[Evergreen-governance-l] Rules of Governance

Dan Scott dan at coffeecode.net
Mon Aug 30 09:17:31 EDT 2010


Hi Steve:

On Sun, 2010-08-29 at 12:49 -0400, Steve Wills wrote:
> ________________________________________
> 
> On Behalf Of Corridan, Jim (ICPR) [jcorridan at icpr.IN.gov]
> 
> Governance Committee -
> 
> Thank you Sylvia for the tremendous time and effort you and the committee (Dan and Galen) have put in to preparing the draft governing rules.
> 
> I am not quite clear what role Dan and Galen see for the Foundation.  I have thought one of the roles of the Foundation was to be the code committing entity.  If there is no Technology Committee, will the Board make those decisions?  Will that necessitate the Board being composed mostly of developers?  Should the foundation be more than a code committing entity? (and I hope it will be much more).  Will it coordinate communications, conference, fundraising. and notify all of us of development efforts?
> 
> --------
> I add to the thanks for Sylvia, Dan and Galen.
> 
> Dan points out that:
> 
> 1. Technology Committee "responsible for reviewing and recommending
> updates, changes, and patches to the Evergreen code" would in one stroke
> alienate the existing developer base.
> 
> 2.I'm still conflicted about institutional vs. individual membership, and
> still not sure how to resolve it. Obviously KCLS has contributed
> massively in terms of providing funds for Evergreen development - but
> then both Jason Stephenson and Thomas Berezanksy from MVLC step up and
> contribute some significant patches to Evergreen. I want to encourage
> both kinds of contributions to the community, but doing it strictly at
> the institutional level with a single member rep per institution doesn't
> seem to capture or encourage the significance of individual
> contributions to the project.
> 
> Stev3 suggests: 
> 
> Perhaps the above definition of a Tech-Comm charter is hobbling to the existing milieu, 
> but is there anything that an organized technology committee could do in a support role to assist 
> the individual developers on the ground that is not currently being done?

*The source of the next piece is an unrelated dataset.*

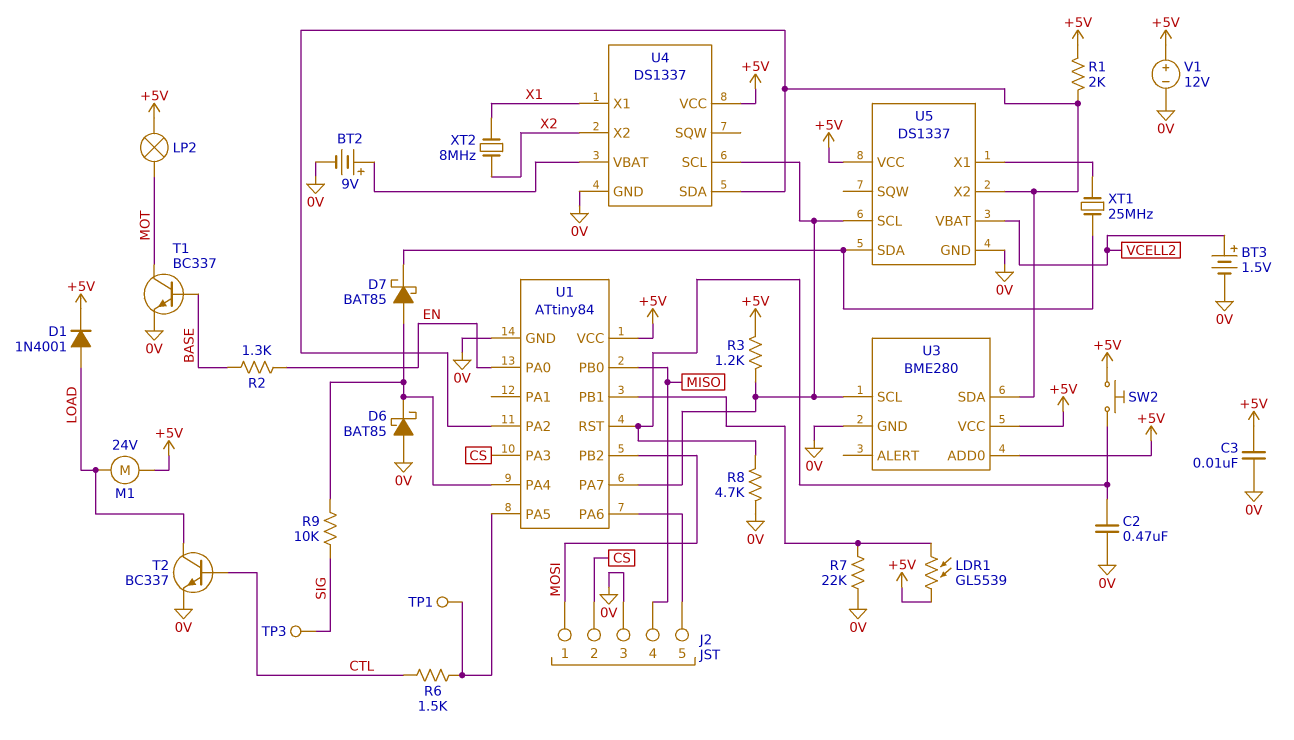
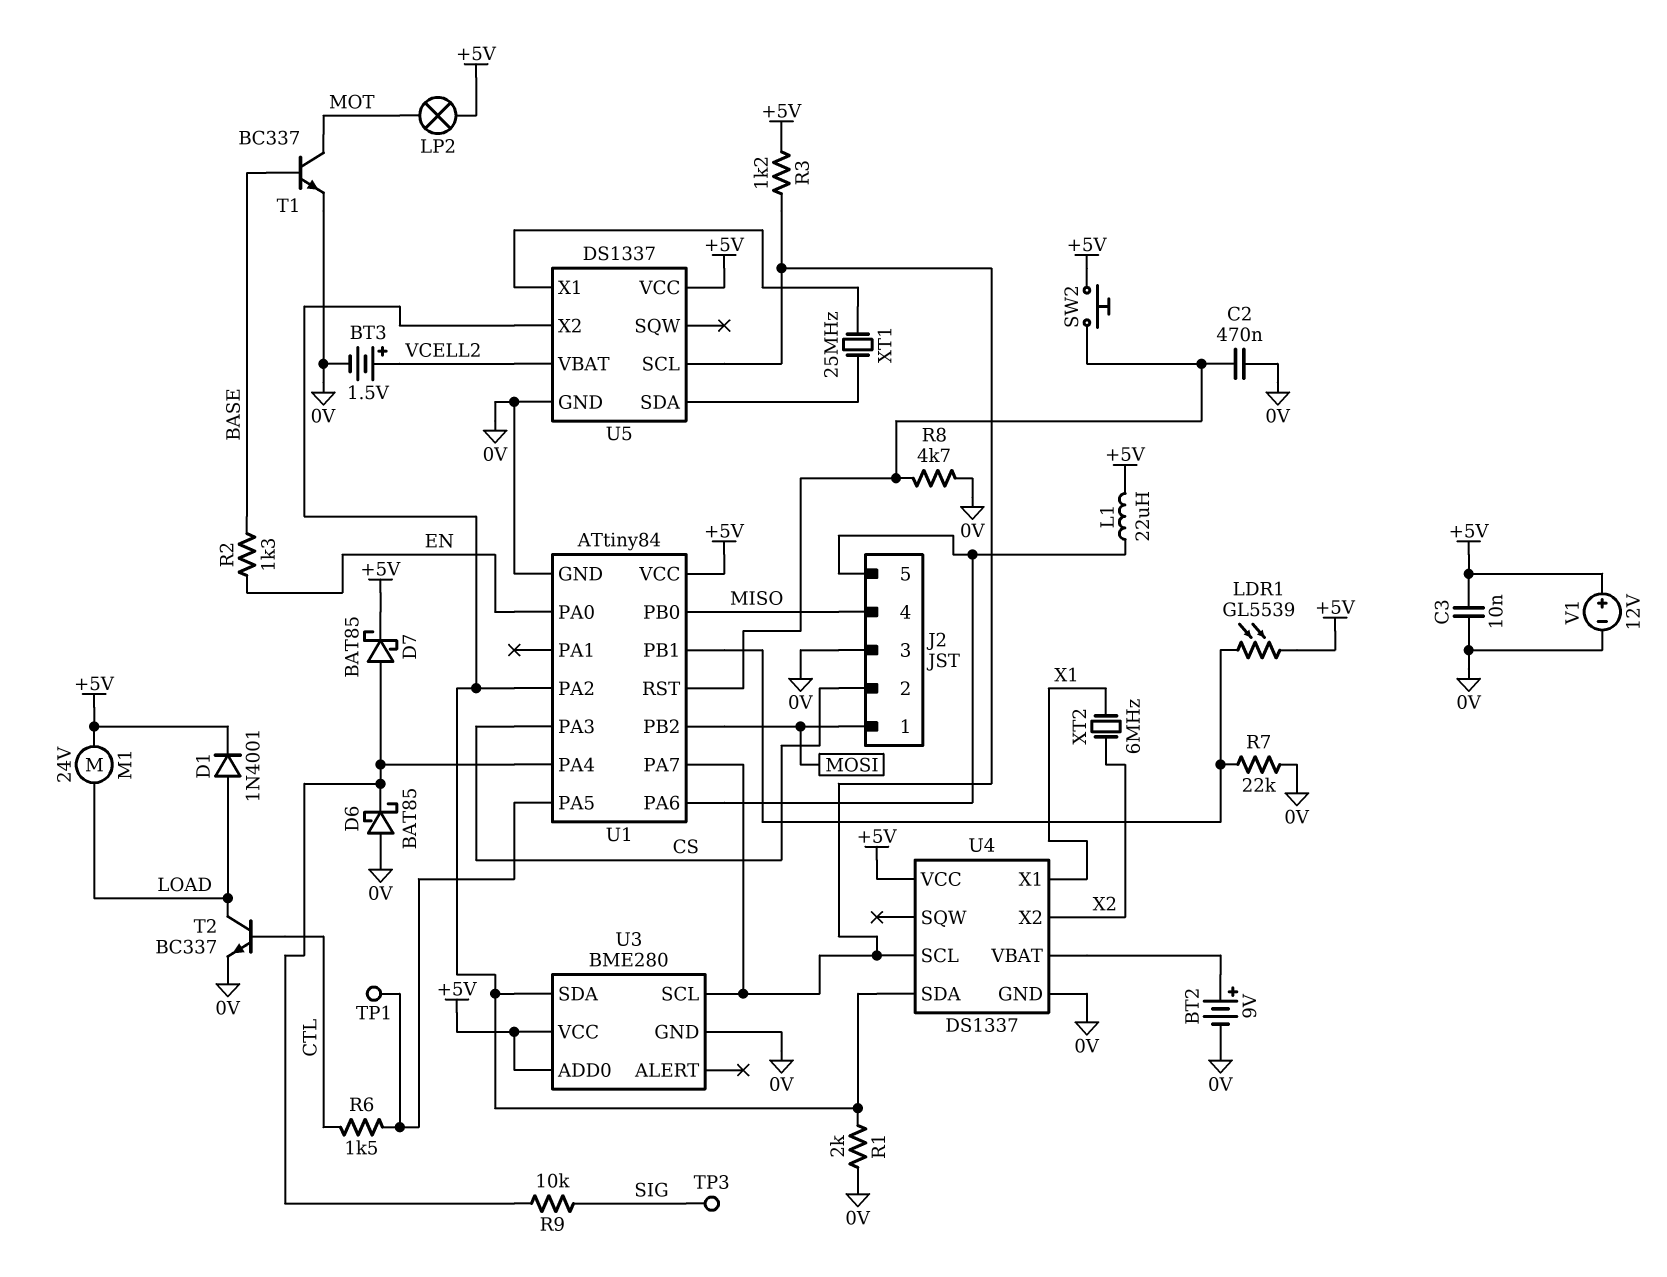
D7: schottky BAT85 (A U1/PA4, K U5/SDA) -> schottky BAT85 (A U1/PA4, K +5V)
L1: none -> 22uH (+5V, J2/5)
R1: 2k (+5V, U1/PA2) -> 2k (0V, U1/PA2)
XT2: 8MHz (X1, X2) -> 6MHz (X1, X2)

For sure, but let's not try and write such a committee into the by-laws.
If there's a problem with assisting developers on the ground, let's
tackle it outside of the governance model.

> For instance, is there anyway a new developer knows to go into IRC and shout 
> "hey guys, anyone mind if I take issue #1135?  no? cool! On it."  unless they lurk in IRC for a while?   
> 


I think so:

http://evergreen-ils.org

Click "Documentation"
Click "How to participate in development"

This is a living document, and probably needs to be updated in places.
But it's not a particularly new document; an older version lived
directly on the Web site, and was converted to a wiki document to help
keep it up to date. (For example, referencing the IRC channel from here
would be a good idea; perhaps assuming that the "Chat" link from the top
of the Web site would guide would-be developers to the Evergreen IRC
channel is too much).

> If they happen to be brave enough to grab issue #1135 and solve it, how do they get it back to core 
> without being told by the long tooth's that they will have to look at it to see if it's worthy and get back 
> to the programmer, who is under pressure by his managers to move on to other projects?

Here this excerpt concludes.